I'm having a problem with optional function parameter in C++

What I'm trying to do is to write function with optional parameter which is passed by reference, so that I can use it in two ways (1) and (2), but on (2) I don't really care what is the value of mFoobar.

I've tried such a code:

void foo(double &bar, double &foobar = NULL)
{
   bar = 100;
   foobar = 150;
}

int main()
{
  double mBar(0),mFoobar(0);

  foo(mBar,mFoobar);              // (1)
  std::cout << mBar << mFoobar;

  mBar = 0;
  mFoobar = 0;

  foo(mBar);                     // (2)
  std::cout << mBar << mFoobar;

  return 0;
}

but this line doesn't compile

void foo(double &bar, double &foobar = NULL)

with message :

error: default argument for 'double& foobar' has type 'int'

Is it possible to solve it without function overloading?

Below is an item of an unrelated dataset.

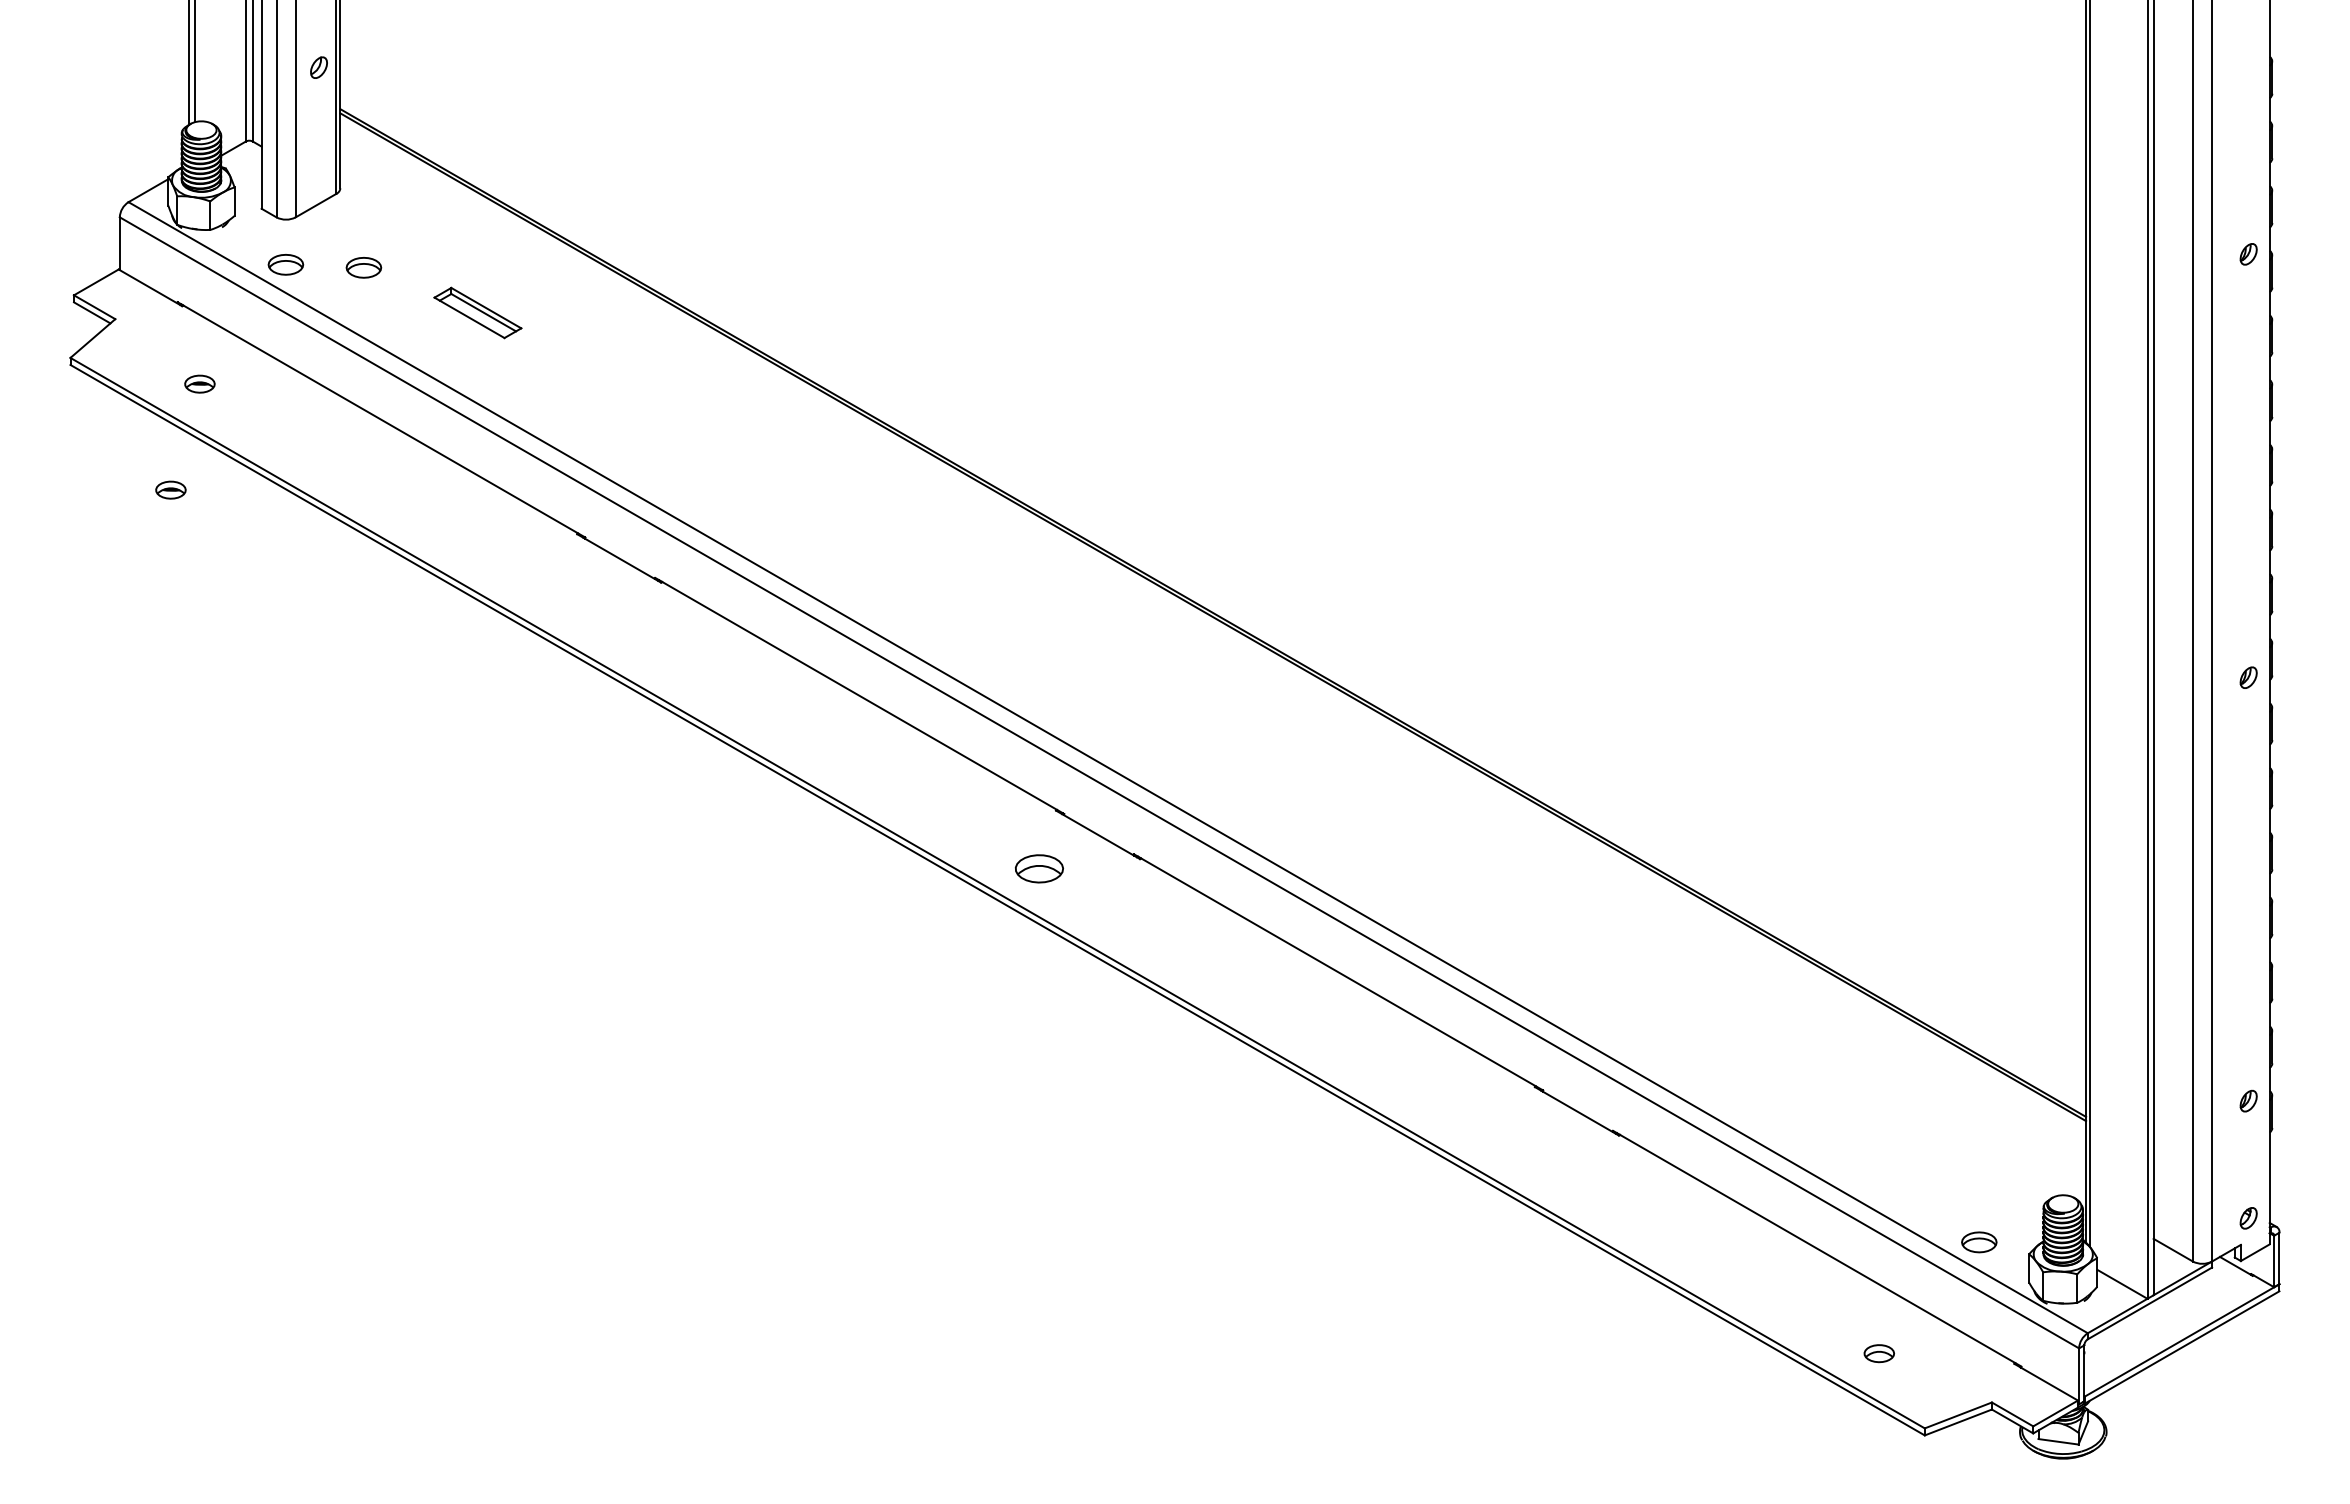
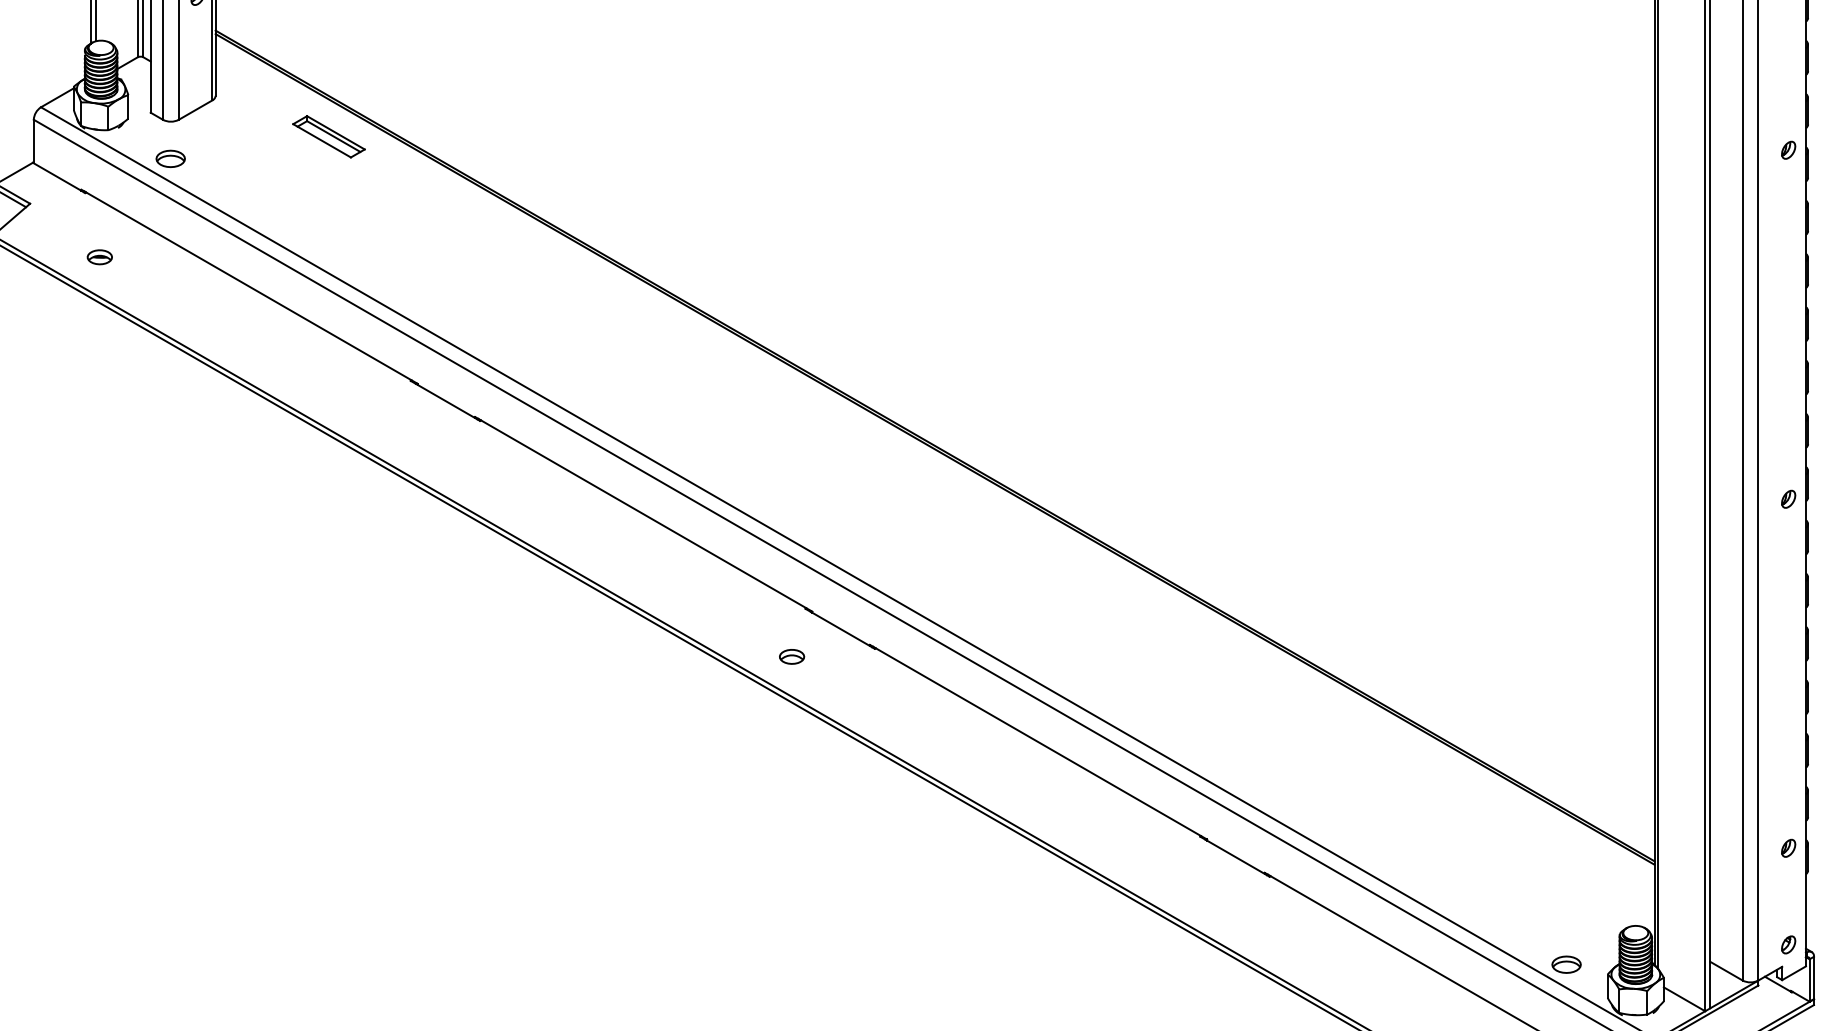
part: (363, 267) -> (234, 161), removed
part: (477, 312) -> (328, 136), moved
part: (170, 489) -> (75, 344), removed
part: (1039, 868) -> (791, 656), size x0.62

Deathwatch answered 12/5, 2010 at 5:49 Comment(5)
Of course not - even if you could pass a NULL reference, what do you think would happen within the function when you tried to assign a value to it ?Olfactory
Compilation error is not a crash.Borden
Your code is not "crashing", it is getting a compilation error. A crash can only occur after you have fully built your program and attempt to run it.Kenishakenison
possible duplicate of Default value to a parameter while passing by reference in C++Carner
Anyone in this situation should really swallow their pride and aesthetic preferences - and use a *const pointer. It's an indirection, just like a reference - but with nullability/testability. Why complicate things with dummy variables, the bloat of Boost, etc - when the language provides a core features that fits the bill precisely as far as I can tell?Dumbstruck
B
49

The default argument of a (mutable) reference must be an l-value. The best I can think of, without overloading, is

static double _dummy_foobar;
void foo(double &bar, double &foobar = _dummy_foobar)
Borden answered 12/5, 2010 at 5:53 Comment(8)
It may be worth defining lvalue for the asker. (Essentially, and informally, "something that can be assigned to.")Tridimensional
@Tridimensional That definition is common, but wrong. Some rvalues can also be assigned to, for example std::string("hello") = world, and some lvalues cannot be assigned to, for example C-arrays and objects without an assignment operator. (Also, const lvalues cannot be assigned to, of course, but that seems to be well understood.)Inguinal
This can introduce subtle thread safety issues, if the dummy object is ever read.Dissection
For further safety, define _dummy_foobar in an internal namespace and do optional operations with foobar in the function foo if &foobar!=&internal::_dummy_foobar to prevent _dummy_foobar from being accessed.Sake
sure, it answers the question to the limited degree that's possible, but i question the motivation behind the question... why bother with the mess of allocating a useless dummy variable when C++ already provides an alternative indirection that is nullable/checkable? it's called a pointer!Dumbstruck
While this is a fine answer, I fail to see the advantage vs. using a pointer. If you have an optional pointer parameter, and you try to access it, you get a runtime error. If you use a dummy reference, you don't. You may be interacting with a dummy object, and not know it. I'd rather have a runtime error that notifies me that I'm doing something wrong. Now, you might compare it to the dummy variable, and see if the parameter has indeed been specified; but then you might test if the pointer is nonzero. The point is, detecting the error is for those cases where you FORGOT to test.Profuse
I am, however, open to suggestions as to real advantages this might have.Profuse
I like this answer, because I really like the ability to pass variable by reference. Not that it would happen in properly tested code, but were there a bug a pointer after could inadvertently be incremented or moved, which could result in reading or writing to the wrong (or even illegal) memory. A reference is like an immovable pointer, safe even from the easily mistaken placement of a 'const' keyword. For the sacrifice of the memory used by a single 'dummy' variable, the convenience and inherent safety of a reference arg is preserved. Just name the dummy with leading underscores.Rattlebrained
P
54

Why can't you use function overloading? Surely it's the easiest solution to your problem?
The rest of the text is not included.